Figure 5. Presence or absence of the D0 domain does not affect the functional interaction of lineage III KIR with MHC class I

Shown are the results of cytotoxicity assays using NKL cells expressing mutant KIR in which the D0 domain was removed from either Pt-KIR3DL4 or Pt-KIR3DL5 (A), or in which the D0 domain from Pt-KIR3DL4 was added on to Pt-KIR2DL6, KIR2DL3 or KIR2DL1 (B). Target cells expressed either C1 (Patr-C*0301, cross-hatched bar; Patr-C*0401, dotted bar) or C2 (Patr-C*0501, white fill; Patr-C*0601, grey fill). Untransfected 221 expressing no MHC class I (black fill) are shown as a control. Results are shown for an effector:target ratio of 20:1.

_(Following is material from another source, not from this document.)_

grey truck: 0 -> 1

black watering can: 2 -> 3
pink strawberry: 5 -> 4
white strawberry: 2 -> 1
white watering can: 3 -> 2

Figure 6. Common chimpanzee MHC-B allotypes carry C1 epitopes that function as ligands for C1-specific KIR

(A) Summarizes the results of binding assays between Fc-KIR fusion proteins and beads coated with different HLA class I allotypes. Fusion proteins were made from Pt-KIR2DL6, Pt-KIR2DL7, Pt-KIR2DL8 (allele Pt-KIR2DL8t7 shown) and Pt-KIR2DL9. Mean values are given for nine HLA-C1, seven HLA-C2, and for the combination of 29 HLA-A and 48 -B allotypes. HLA-B*4601 and B*7301 are shown individually (and were not included in the group of HLA-A and –B) because they carry the C1 epitope. (B) Shows an alignment of the amino acid sequences for positions 65–83 of MHC-B and –C molecules. Positions 76 and 80, for which a valine 76, asparagine 80 motif is essential for the C1 epitope, are highlighted by greyshaded boxes. (C) Shows the results of cytotoxicity assays of NKL transductants expressing single KIR (Pt-KIR2DL7, 2DL6, 2DL8 and human KIR2DL3) as effector cells and 221 cells transfected with single MHC class I allotypes (Patr-C*0401, -C*0501, -B*1601, -B*0801, -B*2001, and B*1801). Bars are shaded according to the sequence motif at position 76 and 80 as shown on the right (C1: grey; C2: cross hatched, E76/I80: white, no MHC: black). Results are shown for an effector:target ratio of 20:1. (D) Comparison of the allele frequencies of the C1 and C2 epitopes for the MHC-C locus for chimpanzee and human populations. Human population data was compiled from the IHWG database and the number of individual populations within each world region is indicated. The mean frequency and range (in parenthesis) of all allotypes with the C1 and C2 epitope are shown. Note the more even frequency of C1 and C2 in the chimpanzee than human.